Il sole tra le dita
Riassunto:
Dario ha sedici anni. È un tipo difficile da trattare, ne sanno qualcosa i suoi insegnanti. Vive con la madre, con la quale comunica poco o nulla. Del resto è colpa sua, pensa Dario, se il padre ha abbandonato la famiglia quando lui era solo un bambino. A scuola, dopo l’ennesimo scontro, il preside decide di dargli una punizione esemplare, e lo assegna al servizio di assistenza agli studenti disabili. È così che Dario conosce Andy, immobilizzato su una sedia a rotelle e incapace di comunicare con il mondo esterno. Dario e Andy. Non potrebbero essere più diversi. Eppure, una straordinaria avventura on the road ribalterà tutti gli schemi. [Sito casa editrice]
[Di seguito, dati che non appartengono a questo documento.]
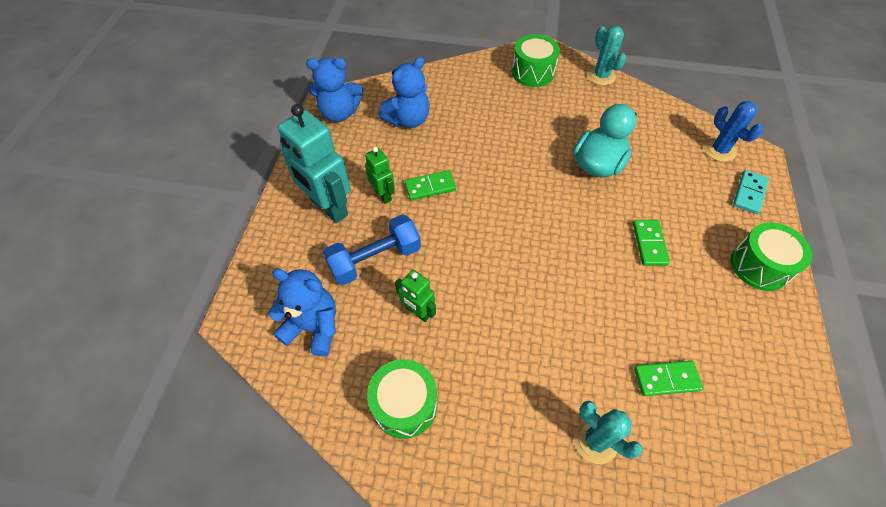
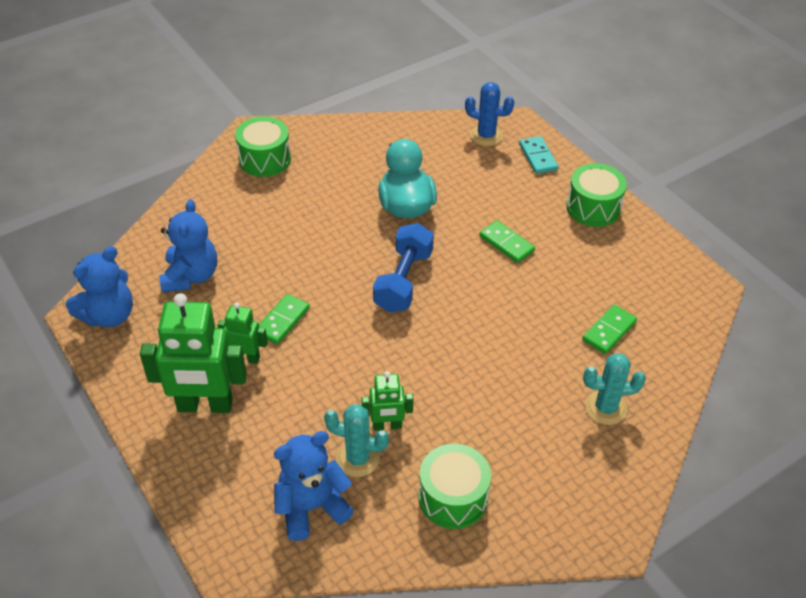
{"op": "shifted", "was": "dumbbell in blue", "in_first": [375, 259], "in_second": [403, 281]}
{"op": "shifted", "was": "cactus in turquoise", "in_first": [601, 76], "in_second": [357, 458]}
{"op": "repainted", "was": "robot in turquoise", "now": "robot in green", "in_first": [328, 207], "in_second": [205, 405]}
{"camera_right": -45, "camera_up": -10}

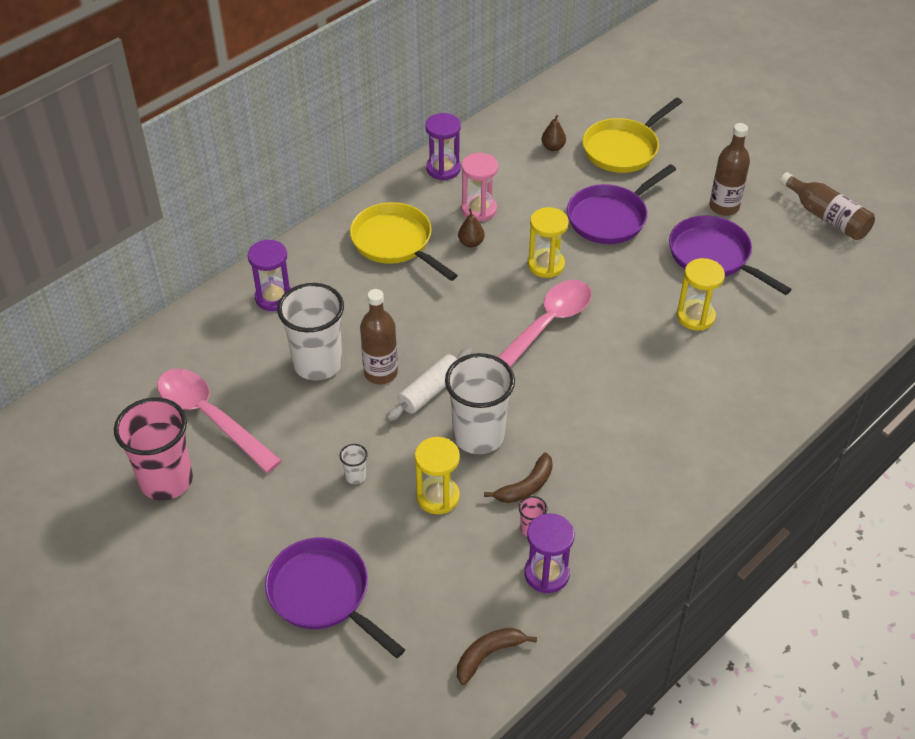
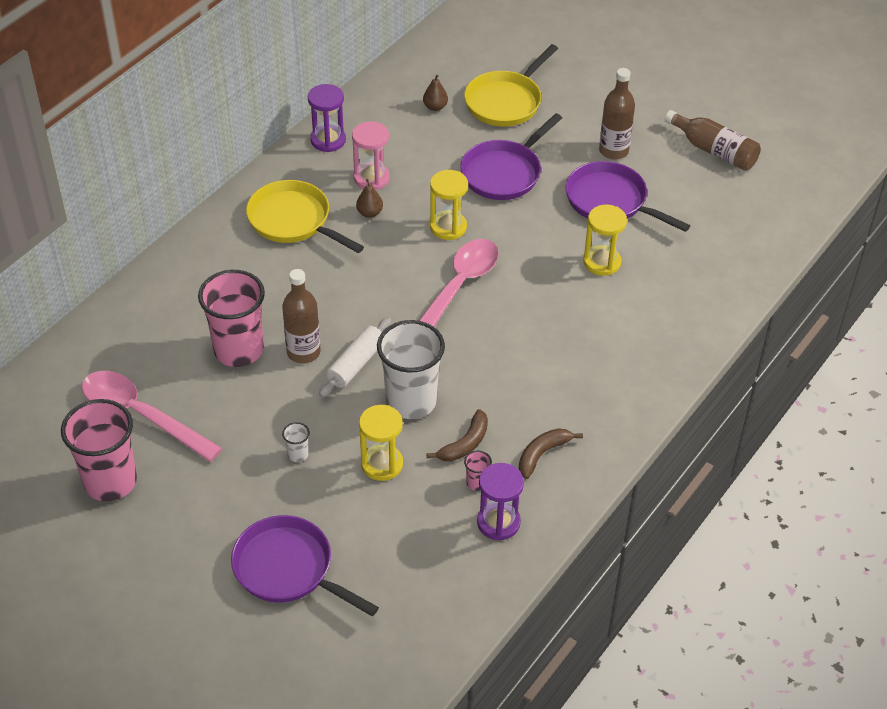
{"op": "gone", "was": "hourglass in purple", "in_first": [274, 298]}
{"op": "shifted", "was": "banana in brown", "in_first": [488, 655], "in_second": [542, 454]}
{"op": "repainted", "was": "cup in white", "now": "cup in pink", "in_first": [317, 364], "in_second": [238, 350]}
{"camera_right": -10, "camera_up": 0}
A cura di: Centro MeTRa - Università di Bologna (Italy)

Commento:
Dario, sedici anni, è un ragazzo ribelle e problematico, una “mela marcia” secondo la sua insegnante. Dopo l’ennesimo scontro, il preside lo “punisce” assegnandolo al sevizio di assistenza agli studenti disabili e affidandogli il compito di prendersi cura di un ragazzo immobilizzato sulla sedia a rotelle e incapace di comunicare con il mondo esterno, Andrea detto Andy. Questo è l’ennesimo duro colpo per Dario, che, figlio di genitori che hanno subìto un divorzio di cui lui si sente ingiustamente responsabile, vive con la madre, con la quale comunica poco o nulla, idolatrando il padre assente. L’educatrice che Dario affianca, Elisa, è molto dura con Andy, mentre Dario fin da subito riesce a intuire i desideri non verbalizzati dal ragazzo, dando prova di grande capacità empatica. È proprio grazie a lui che il giovane disabile riscoprirà il piacere di stare all’aria aperta, di sentire “il sole tra le dita”. Dario si rivela essere la possibilità di una vera e propria rinascita per Andy. Trattandolo come un amico, un compagno di avventure, e non percependo nella sua diversità un ostacolo o un limite a ciò che possono vivere assieme, Dario intraprende con lui un insolito e avventuroso viaggio, alla ricerca del padre. Seppur trasgredendo alle regole e correndo qualche rischio, Dario riesce a portare Andy al mare, al parco, addirittura a una festa privata. Insieme si divertono e la loro amicizia, fatta più di gesti e di emozioni condivise che di parole, diventa sempre più ricca e salda. L’affetto profondo, l’intesa reciproca fanno migliorare le condizioni di Andy, che riesce poco a poco a pronunciare qualche parola, a farsi capire da Dario con i gesti o anche solo attraverso il movimento degli occhi. Se l’incontro con il padre si rivela essere deludente per Dario, l’amicizia con Andy giova invece anche a lui. Il padre del ragazzo disabile chiede infatti al giovane di continuare a frequentare il figlio e di aiutarlo a crescere così come ha fatto sino a quel momento. Proprio questa figura paterna amorevole permette a Dario di capire cosa sia davvero un buon padre, e di sanare la sua antica ferita. Dario e Andy non potevano essere più diversi, ma l’avventura vissuta assieme non avrebbe potuto renderli più uniti, e, ribaltando tutti gli schemi precostituiti, liberi.